UNITED NATIONS, May 31 (IslamOnline & News Agencies) - The 15 European Union members simultaneously ratified the 1997 Kyoto Protocol Friday, bringing the most ambitious international attempt to fight global warming a big step closer to reality, in the absence of the United States.

Speaking for the European Commission, ratified as a separate legal entity, Environment Commissioner Margot Wallstroem urged the United States, the world's biggest polluter, to reconsider its opposition to the protocol, reported Agence France-Presse (AFP).

More and more scientific evidence showed that "greenhouse" gas pollution was a major cause of climate change, she told a news conference, adding: "This is a problem that does not respect any national borders."

Conceived during the historic 1992 Earth Summit in Rio de Janeiro, the Kyoto agreement was signed in Japan in 1997.

Kyoto requires industrialized countries to reduce their emissions of carbon dioxide from 1990 levels by an average of five percent during the period 2008-2012.

To meet that target, EU countries as a whole must cut emissions by eight percent, the biggest percentage reductions being made by Austria, Britain, Denmark, Germany and Luxembourg.

The United States, accounting alone for 36.1 percent of greenhouse emissions in 1990, refused to ratify the protocol, saying it would cost too many jobs.

In February, 2002, U.S. President George W. Bush announced a domestic climate change policy with a voluntary target of cutting emissions by 30 percent by 2010.

However, both Wallstroem and Spanish Environment Minister Jaume Matas Palou, whose country holds the current presidency of the EU, insisted that only multilateral agreements would work.

The European ratifications, delivered at a public ceremony to the UN legal counsel, Hans Corell, took the number of states parties to the protocol to 69, satisfying one of two conditions for it to enter into force.

Kyoto needs to be ratified by 55 countries accounting for at least 55 percent of carbon dioxide emissions by the developed world in 1990.

With EU members on board, the proportion jumped from about 2.4 percent to 26.6 percent, and Wallstroem called on Japan and Russia to follow suit before the world summit on sustainable development, to begin in Johannesburg on August 26.

But Dutch Environment Minister Jan Pronk noted that even the contribution of those two industrial powers would not be enough to reach 55 percent, and said "Canada is extremely important" to bring the protocol into force.

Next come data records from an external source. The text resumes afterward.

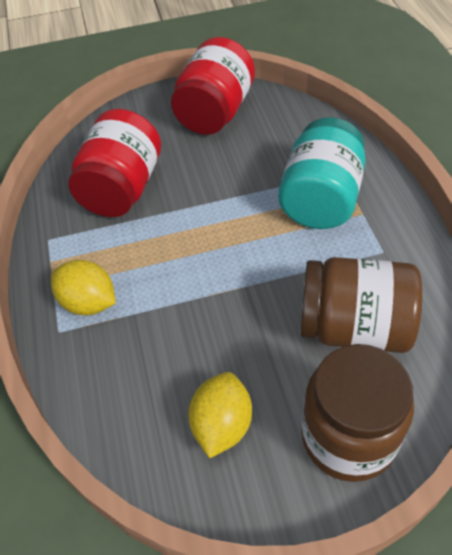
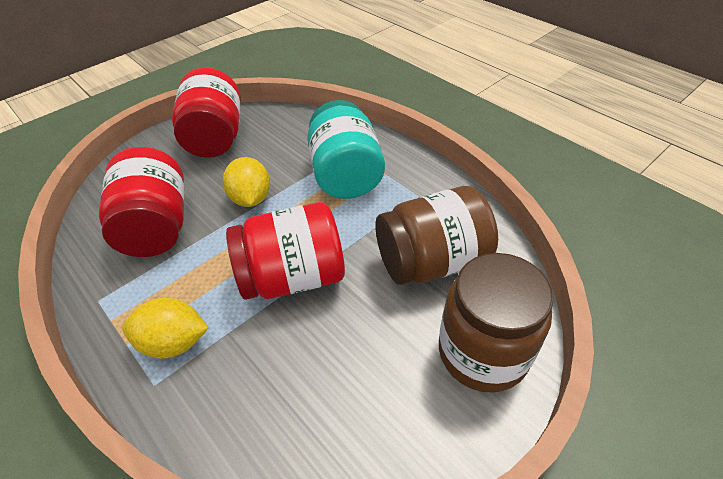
camera: 30 degrees left, 5 degrees down
(214, 286) = (293, 276): none -> red jar
(222, 425) = (370, 396): yellow lemon -> yellow lemon (251, 198)

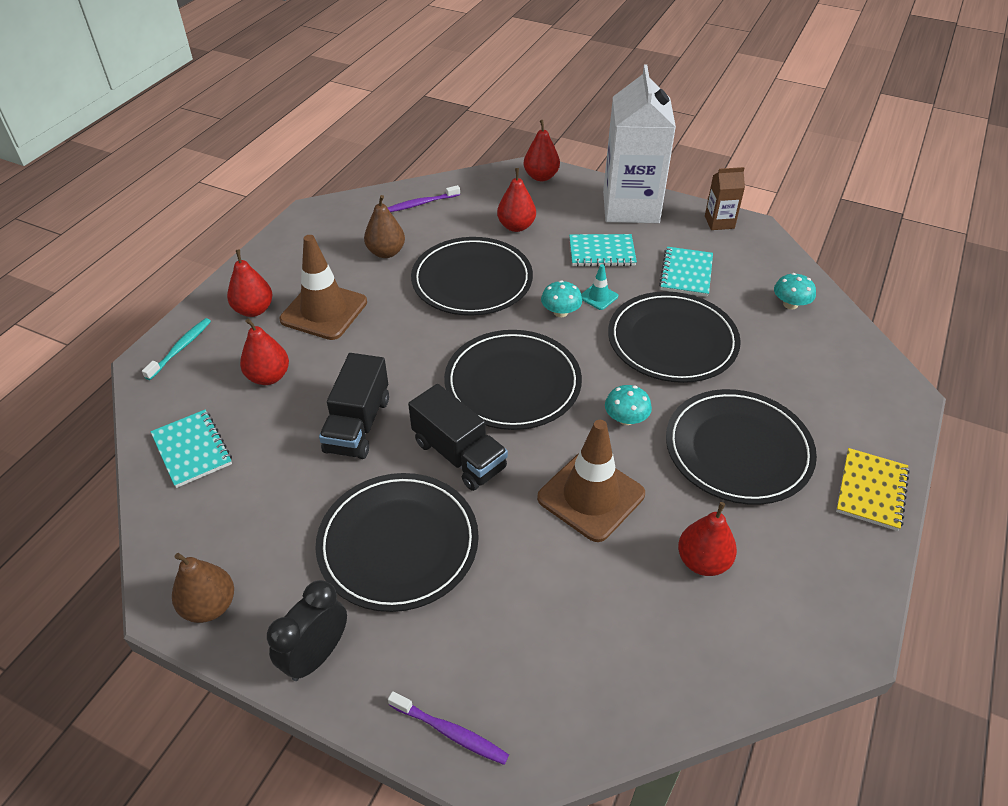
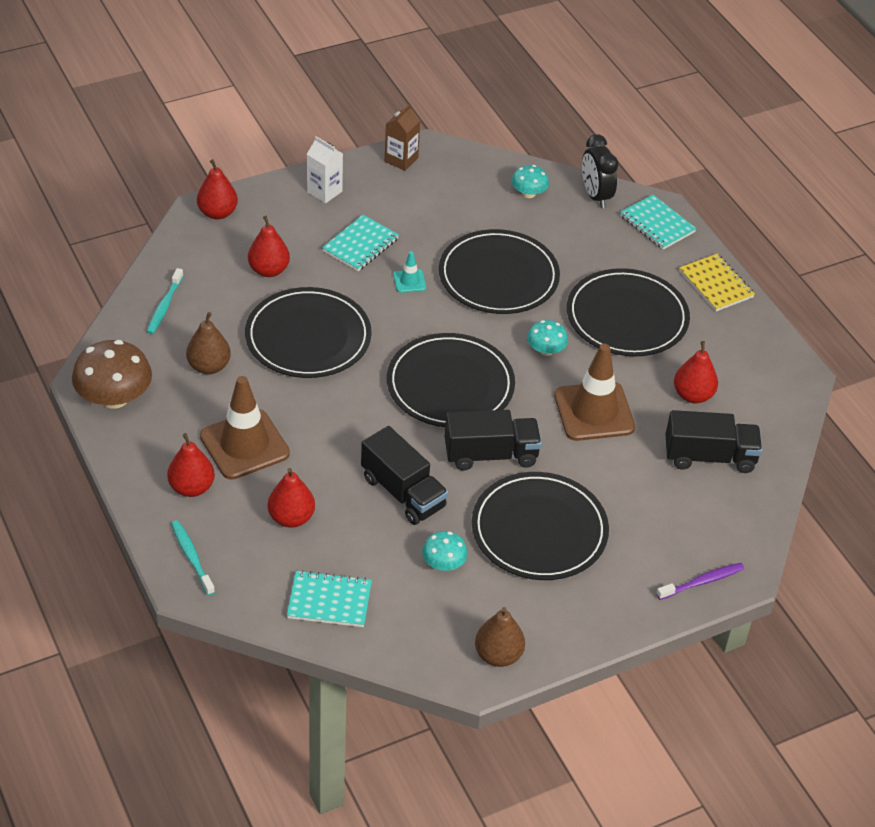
camera: 55 degrees left, 0 degrees up
(308, 230) = (114, 398): none -> brown mushroom
(316, 655) = (591, 617): black clock -> black clock (595, 196)
(421, 203) = (164, 306): purple toothbrush -> turquoise toothbrush
(560, 312) = (403, 312): turquoise mushroom -> turquoise mushroom (443, 563)
(630, 207) = (324, 192): white carton -> white carton, size x0.45
(635, 628) = (709, 457): none -> black truck
(686, 273) = (437, 219): turquoise notebook -> turquoise notebook (657, 224)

Pronk was one of four European cabinet ministers who flew to New York for the ratification ceremony. Three other EU states were represented by junior ministers and eight by their ambassadors to the United Nations.

Asked whether Kyoto made any sense without the United States, Pronk said:
"I am certain they will reconsider their position very soon, if only to be there when we negotiate new emission cuts."

He pointed out that Kyoto was only a first step, and that larger cuts in greenhouse emissions would be needed later.

UN Secretary General Kofi Annan welcomed the unanimous ratification of Kyoto by the EU as "good news for the entire world".

In a statement, Annan said "climate change is one of the greatest challenges the world will have to face in the 21st century".

The protocol was "a sound and innovative response to a truly global threat affecting rich and poor countries alike," he said, and he urged other countries to enable it to enter force as soon as possible.